16 In seeking to establish their claim that the development consent is a legal nullity because the approved development was relevantly a State significant development, the competing cases have commonly proceeded upon two unstated assumptions which are fundamental to the Applicants' claim, namely: -
(i) that it is for this Court to determine for itself whether the approved development was relevantly development for the purposes of " tourist facilities " within the meaning of SEPP71, and
(ii) that the effect of s 76A(7)(a) of the EP&A Act (repeated by cl 10 of SEPP71) declaring the Minister to be the consent authority for the State significant development specified in Schedule 2 to SEPP71 necessarily divested the Council of its function as the " consent authority " nominated by the LEP in respect of the development application to which it purported to grant the development consent.
17 Despite the fundamental importance of these two unstated assumptions, they were not the subject of any argument or debate at the hearing. It may be that without expressly so saying, all parties conceded that the correctness of both assumptions was supported by two recent decisions of the Court of Appeal, namely Chambers v Maclean Shire Council (2003) 126 LGERA 7 and Currey v Sutherland Shire Council (2003) 129 LGERA 223 insofar as they commonly held that a development application made to a body that is not the relevant "consent authority" in terms of the EP&A Act is of no legal effect.

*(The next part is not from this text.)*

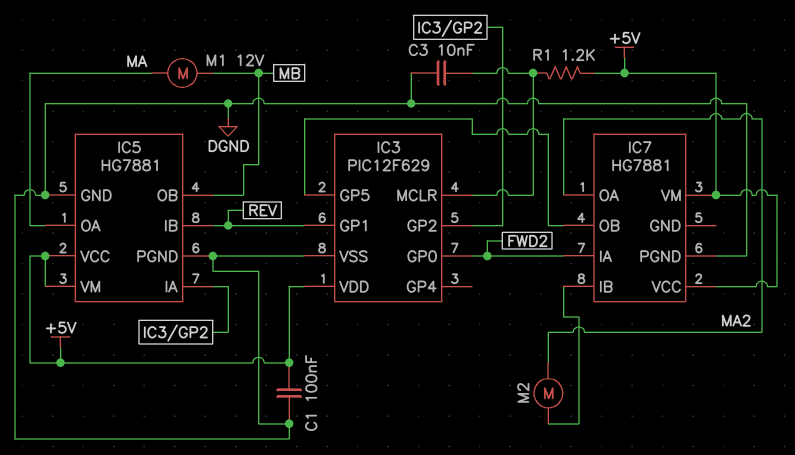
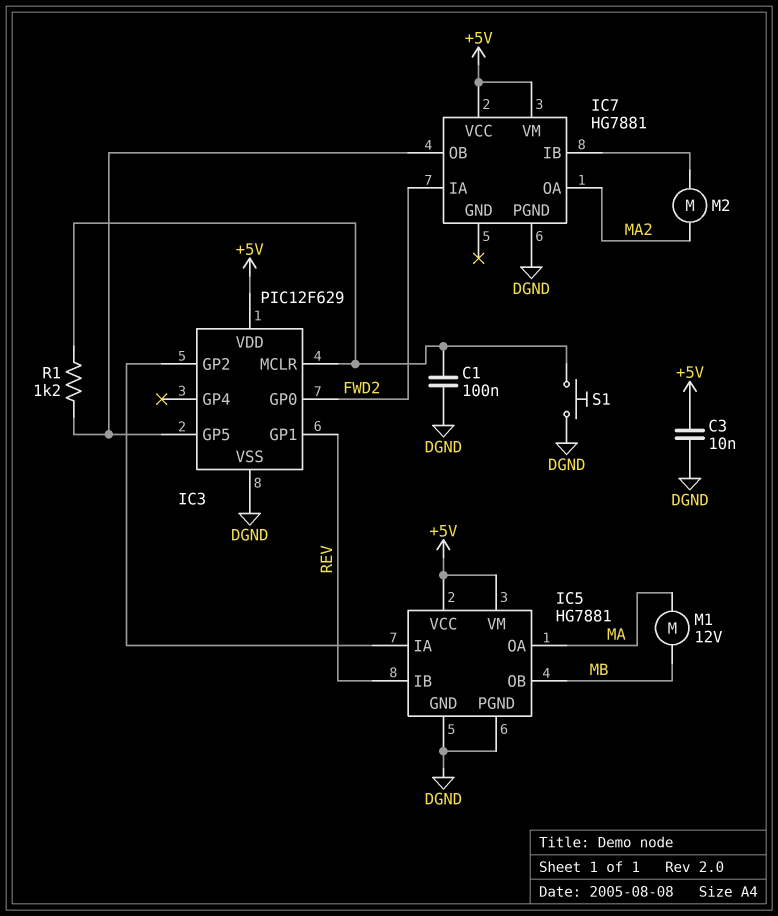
C1: 100nF (+5V, DGND) -> 100nF (DGND, IC3/MCLR)
C3: 10nF (DGND, IC3/MCLR) -> 10nF (+5V, DGND)
R1: 1.2k (+5V, IC3/MCLR) -> 1.2k (IC3/GP5, IC3/MCLR)
S1: none -> button (DGND, IC3/MCLR)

18 In these circumstances, I do not think it necessary for me to closely examine the two assumptions other than what I now have to say in respect of the question of who in the present case was the relevant "consent authority" (this being something that was not discussed in either of the decisions of the Court of Appeal).
19 The statutory functions conferred upon a "consent authority" are of fundamental importance to the operation of Pt 4 of the EP&A Act. Thus, to note some of those functions, all development applications are made to the consent authority (s 78A), any procedural requirements relating to the development application must be undertaken by the consent authority (ss 79, 79A, 79B), the planning evaluation of the development application is undertaken by the consent authority (s 79C) and the development application is determined by the consent authority (s 80).